Preoperative magnetic resonance imaging showed a well-defined mass in the region of the 4 th ventricle, hypointense on T1-weighted, hyperintense on T2-weighted, measuring 2.7 cm × 2.3 cm × 2.2 cm, with no significant postcontrast enhancement. Severe hydrocephalus was seen [Figure 1]a and b.{Figure 1}

The baby underwent midline suboccipital craniotomy and excision of a cerebellar tumor. Microscopy showed cerebellar tissue with a tumor showing abundant and delicate, fibrillary neuropil, amidst which were seen cellular islands with prominent multilayered (ependymoblastic) rosettes. The rosettes were composed of primitive neuroepithelial cells. A few Homer-Wright rosettes were also seen in the cellular areas. The paucicellular neuropil showed scattered neurocytic cells [Figure 2]a-c. No teratomatous areas cells were seen. The tumor exhibited positivity for neuron-specific enolase and synaptophysin in the neuropil with Ki 67 demonstrating high activity within the rosettes [Figure 2]d-f. Glial fibrillary acidic protein, S-100 and Epithelial membrane antigen were negative, INI1 was expressed. Chemotherapy was started but she died 3 months later.{Figure 2}

First described in 2000, about 72 cases are reported till date. [1] There has been much debate questioning the separation of ETANTR, ependymoblastoma (EBL) and medulloepithelioma (MEPL). In view of a common, unique, focal amplification at 19q13.42 in both ETANTR and EBL, Paulus and Kleihues in 2010 postulated that ETANTR and EBL constitute polar ends of a single tumor entity, which they named ETMR. [2],[3] This is further supported by a recent study by Korshunov on 97 cases comprising a mixture of ETANTRs, EBLs and MEPLs, 93% of the tumors showed amplifications at 19q13.42. Also, LIN28A, a recently described, highly sensitive and specific marker for ETMR, was found in all 97 samples. [4]

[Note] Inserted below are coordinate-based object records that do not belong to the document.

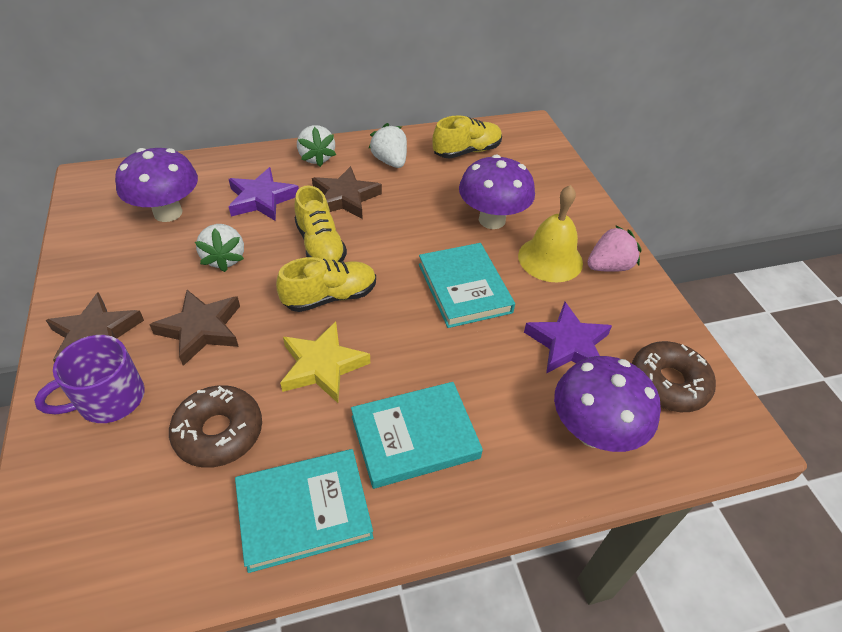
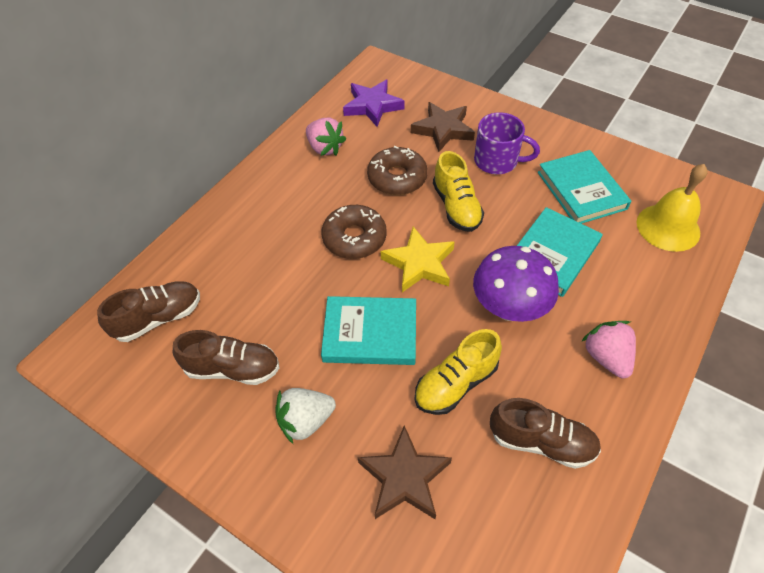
brown shoe: 0 -> 3
brown star: 3 -> 2
pink strawberry: 1 -> 2
purple mushroom: 3 -> 1
purple star: 2 -> 1
white strawberry: 3 -> 1
yellow shoe: 3 -> 2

Embryonal tumor with multilayered rosettes usually affects children below the age of 4 years. [5] It affects girls more commonly than boys and is usually found in the supra-tentorial compartment (70.3%). Cerebellum is affected in 16.2% cases. [1] The presenting symptoms depend upon the site.

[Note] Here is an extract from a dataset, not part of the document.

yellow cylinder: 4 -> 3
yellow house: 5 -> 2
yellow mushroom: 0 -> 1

Current therapy includes surgical resection followed by chemotherapy and radiotherapy. The tumor is usually fatal within 5-30 months of diagnosis. [5]

Embryonal tumor with multilayered rosettes is a unique neoplasm with characteristic histological and cytogenetic features, a sensitive, specific immunohistochemical marker (LIN28A) and dismal prognosis with poor response to current treatment protocols when compared with other embryonal neoplasms. This warrants its classification as a distinct entity for development of molecularly targeted therapies.

References

1Alexiou GA, Stefanaki K, Vartholomatos G, Sfakianos G, Prodromou N, Moschovi M. Embryonal tumor with abundant neuropil and true rosettes: A systematic literature review and report of 2 new cases. J Child Neurol 2013;28:1709-15.
2Korshunov A, Remke M, Gessi M, Ryzhova M, Hielscher T, Witt H, et al. Focal genomic amplification at 19q13.42 comprises a powerful diagnostic marker for embryonal tumors with ependymoblastic rosettes. Acta Neuropathol 2010;120:253-60.
3Paulus W, Kleihues P. Genetic profiling of CNS tumors extends histological classification. Acta Neuropathol 2010;120:269-70.
4Korshunov A, Sturm D, Ryzhova M, Hovestadt V, Gessi M, Jones DT, et al. Embryonal tumor with abundant neuropil and true rosettes (ETANTR), ependymoblastoma, and medulloepithelioma share molecular similarity and comprise a single clinicopathological entity. Acta Neuropathol 2014;128:279-89.
5Adamek D, Sofowora KD, Cwiklinska M, Herman-Sucharska I, Kwiatkowski S. Embryonal tumor with abundant neuropil and true rosettes: An autopsy case-based update and review of the literature. Childs Nerv Syst 2013;29:849-54.